The circumstances of the murder, the place where it was perpetrated, and the fortitude with which the prelate resigned himself to his fate, made a surprising impression on the people. No sooner was his death known than they rushed into the church to see the body, and dipping their hands in his blood, crossed themselves with it as with that of a saint. The clergy, whose interest it was to have Becket considered as a saint, and many of whom were perhaps sincere in their belief, considering the times we treat of, did all that lay in their power to magnify his sanctity, to extol the merits of his martyrdom, and to hold him out as the fittest object for the veneration of the people. Their endeavours soon prevailed. Innumerable were the miracles said to be wrought at his tomb; for when the people are brought to see a miracle, they generally find or make one. It was not sufficient that his shrine had the power of restoring dead men to life; it restored also cows, dogs, and horses. It was reported and believed, that he rose from his coffin before he was buried, to light the tapers designed for his funeral: nor was he remiss, when the funeral ceremony was over, in stretching forth his hands to give his benediction to the people. Thus Becket became a saint; and the king was strongly suspected of procuring his assassination.

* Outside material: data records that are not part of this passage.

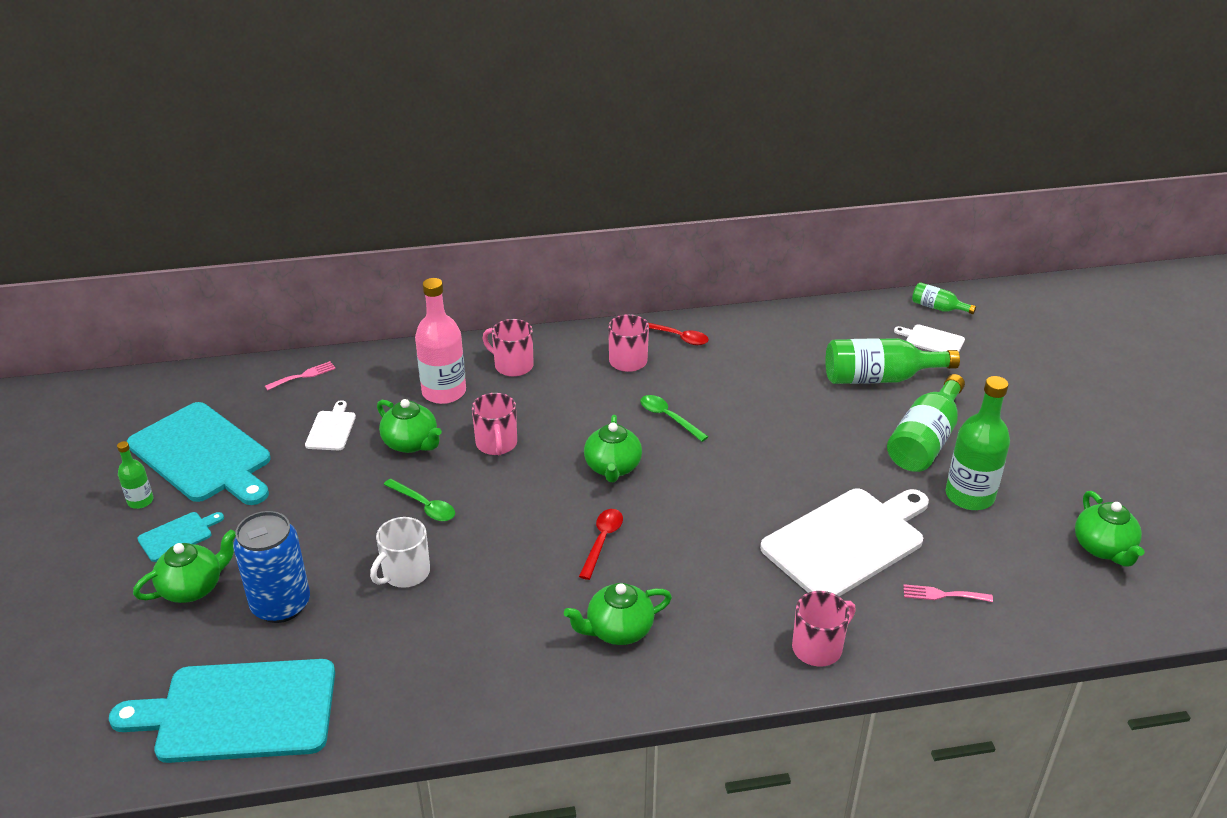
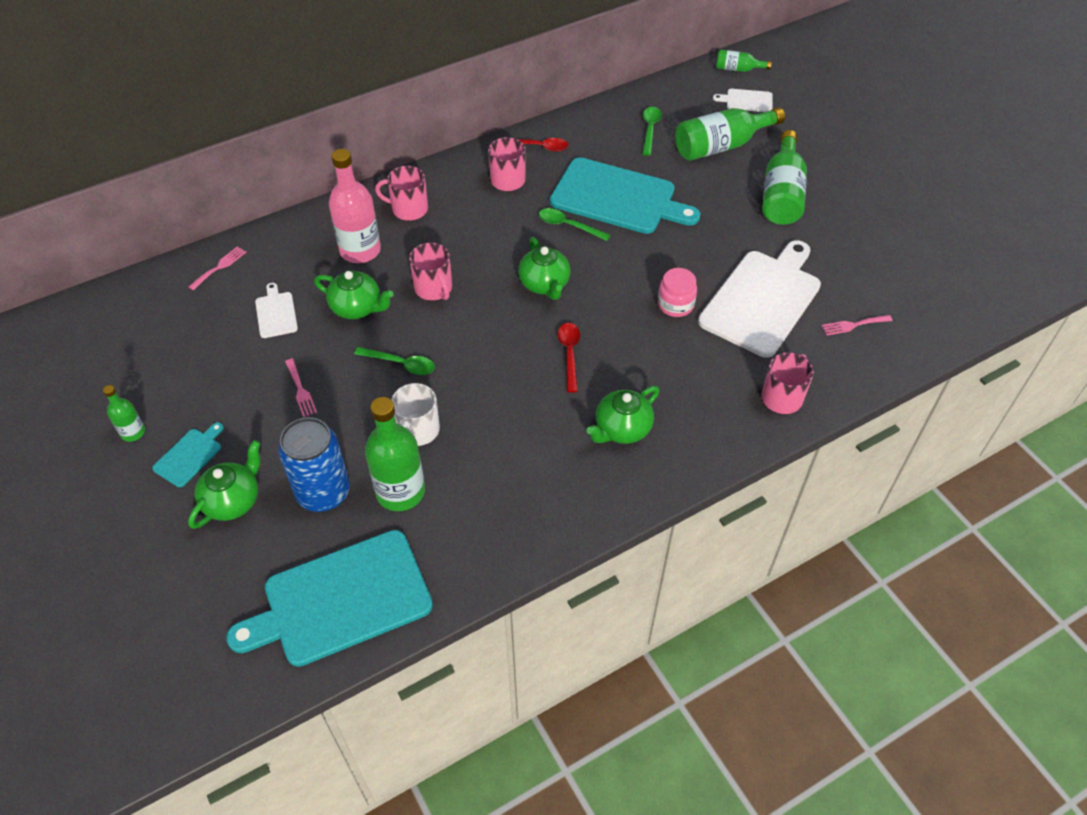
camera: 20 degrees left, 15 degrees up
(203, 455) = (167, 371): turquoise cutting board -> turquoise cutting board (618, 198)
(314, 504) = (300, 390): none -> pink fork
(744, 522) = (675, 305): none -> pink jar
(807, 346) = (650, 130): none -> green spoon
(969, 496) = (836, 234): green bottle -> green bottle (400, 491)
(1103, 548) = (950, 253): green teapot -> none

Nothing could exceed the king's consternation upon receiving the first news of this prelate's catastrophe. He was instantly sensible that the murder would be ultimately imputed to him. He was apprised that his death would effect what his opposition could not do, and would procure those advantages to the church which it had been the study of his whole reign to refuse. These considerations gave him the most unfeigned concern. He shut himself up in darkness, refusing even the attendance of his domestics. He even rejected, during three days, all nourishment. The courtiers, dreading the effects of his

regret, were at last obliged to break into his solitude, in order to persuade him to be reconciled to a measure that he could not redress. The pope, soon after, being made sensible of the king's innocence, granted him his pardon; but upon condition, that he would make every future submission, and perform every injunction that the holy see should require. All things being thus adjusted, the assassins who had murdered Becket returned in safety to the enjoyment of their former dignities and honours; and the king, in order to divert the minds of the people to a different object, undertook an expedition against Ireland.

Ireland was at that time nearly in the same situation in which England had been after the first invasion of the Saxons. Its inhabitants had been early converted to Christianity; and, for three or four centuries after, possessed a very large proportion of the learning of the times: being undisturbed by foreign invasions, and perhaps too poor to invite the rapacity of conquerors, they enjoyed a peaceful life, which they gave up to piety, and such learning as was then thought necessary to promote it. Of their learning, their arts, their piety, and even their polished manners, too many monuments remain to this day for us to make the least doubt concerning them; but it is equally true, that in time they fell from these advantages: and their degenerate posterity, at the period we are now speaking of, were involved in the darkest barbarity. This may be imputed to the frequent invasions which they suffered from the Danes and Norwegians, who overran the whole country, and every where spread their ravages, and confirmed their authority. The natives, kept in the strictest bondage, grew every day more ignorant and brutal; and when at last they rose upon their conquerors, and totally expelled them from the island, they wanted instructors to restore them to their former attainments. Henceforward they long continued in the most deplorable state of barbarism. The towns that had been formerly built were suffered to fall into ruin; the inhabitants exercised pasture in the open country, and sought protection from danger by retiring into their forests and bogs. Almost all sense of religion was extinguished; the petty princes exercised continual outrages upon each other's territories; and strength alone was able to procure redress.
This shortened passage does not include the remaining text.